Thanks for your reply.  Your guess about the 703/706/897 is not correct.
The sound card is the actual last IF of the SDR radio.  The last IF of the
SDR-1000 (and again, this is software configurable and has been chosen
for the current code) is at 11025 Hz.  The sound card is the primary
determinant in the system performance given the radio.  The 703/706/897
receivers do not compare favorably to receivers such as

Yaesu FT-1000D, Yaesu FT-1000MP, Elecraft K2, Ten Tec Orion and now the
SDR-1000 WITH A GOOD SOUND CARD.  You are right on the money about too
many cables, too many sources of errors but this reminds almost exactly
of patching together of pieces of things in homebrewing.  The SDR revolution
has arrived on amateur shores.  It is hear to stay and will make great
changes in our hobby in terms of our ability to experiment, and make our
radios unique to our wants and needs.  The industry standard digital
voice is a pretty easy add on to the software defined radio and I agree
that digital speech compression is here to stay and hope we get involved
in it.

In the next few weeks (shortly after the New Year), you will be able to
hook Digipan, DRM, etc. to the SDR-1000 and this will usher in its first
step into the more traditional digital modes.

Sorry for rambling on but I have not been this into anything amateur radio
for a decade!


-----Original Message-----
From: Emily Clarke [mailto:w0eec@amsat.org]
Sent: Monday, December 15, 2003 5:54 PM
To: Robert McGwier; Amsat Bulletin Board
Subject: RE: [amsat-bb] Computer controlled radio seen at AMSAT Annual
Meeting 03


Although I think you also make a good point, I wouldn't expect the
703/706/897 by themselves to produce the performance you are measuring in
your lab, and I hope I didn't imply that.  But you are measuring results
using features afforded by the sound card.  I would say if you add the same
sound card, computer and the right software to the 703/706/897 I believe
they will as well.  I've been experimenting with my Icom 910 and PC based
software including a software DSP and the results are good!  Maybe not as
good as your lab tests, but they are nonetheless fun for me.
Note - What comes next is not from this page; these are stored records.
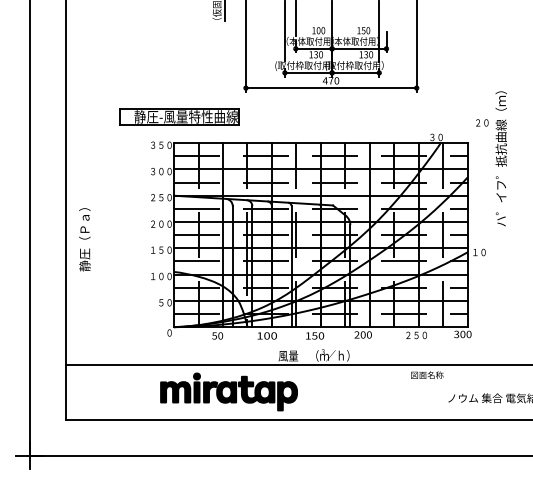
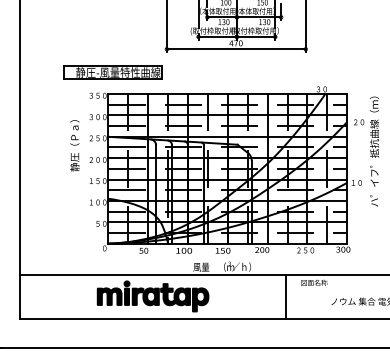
text: (491, 158) -> (366, 151), moved
text: (84, 239) -> (74, 145), moved
line: (392, 392) -> (286, 296), added

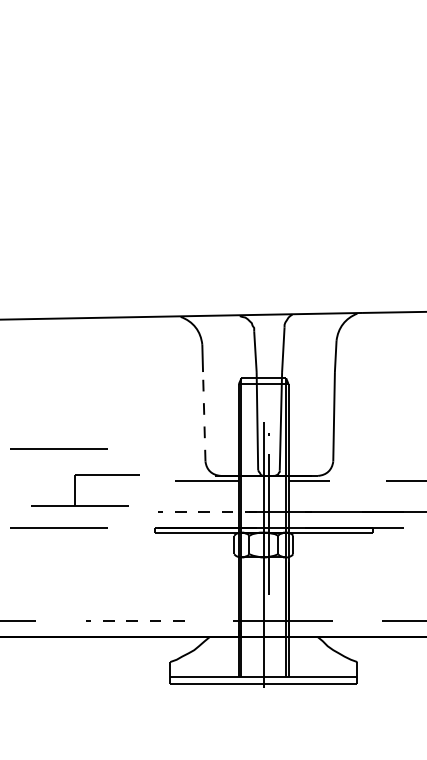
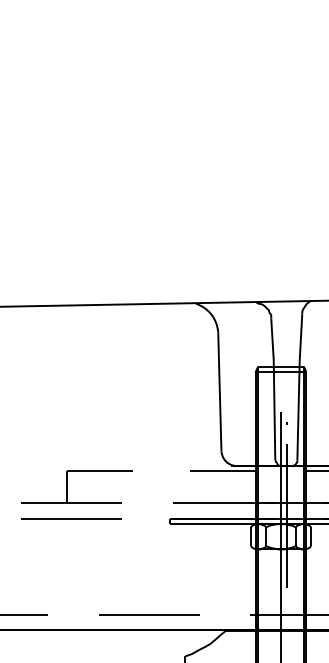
line: (204, 416) -> (220, 405), dashed -> solid
line: (58, 448) -> (71, 438), removed
part: (75, 490) -> (67, 487), moved
line: (207, 511) -> (223, 502), dashed -> solid
line: (135, 621) -> (149, 614), dashed -> solid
I also believe that 703/706/897 styles of radios (and price points) will
evolve over time and embrace new features and advanced modulation
schemes.   I don't think the big three (I/K/Y) will sit idly by if there is
a market.  I believe the next to be incorporated into radios will be an
industry standard digital voice protocol (TNCs and SSTV are already there),
and after that will be things like spread spectrum and high error rate
corrected digital modes.  I don't mean this as a criticism of I/K/Y but
they are commercial companies that commit funds to put technology into
production after there is a market demand, generally not before.  It's not
there for SDRs at this time however I believe all manufacturers are looking
very carefully this way and will make decisions on near-term designs based
on the commercial success or failure of existing products (like the
TS-B2000 and FT-1000MP) that have similar or lead-in features.

I am happy to hear that Gerald is improving designs and that the sound card
will be part of the design.  I'm very leery of products making statements
like "good receiver performance [...] is directly related to the quality of
the sound card." when one can control neither the sound card nor the
software.  One weakness of the current design is that built-in PC sound
cards are the norm, not the exception, and if you buy an advanced sound
card system today what is the likelihood that software will support it in
the future?  So an integrated sound subsystem will at least provide a
measurable baseline, configuration management and survivability.  And
that's a good thing.

I'm pleased to hear people are writing software in other platforms and
languages, but I wonder.  Will any embrace ISO-9001 quality standards and
produce very well tested and documented high reliability software and
firmware?  Maybe, but at what additional cost?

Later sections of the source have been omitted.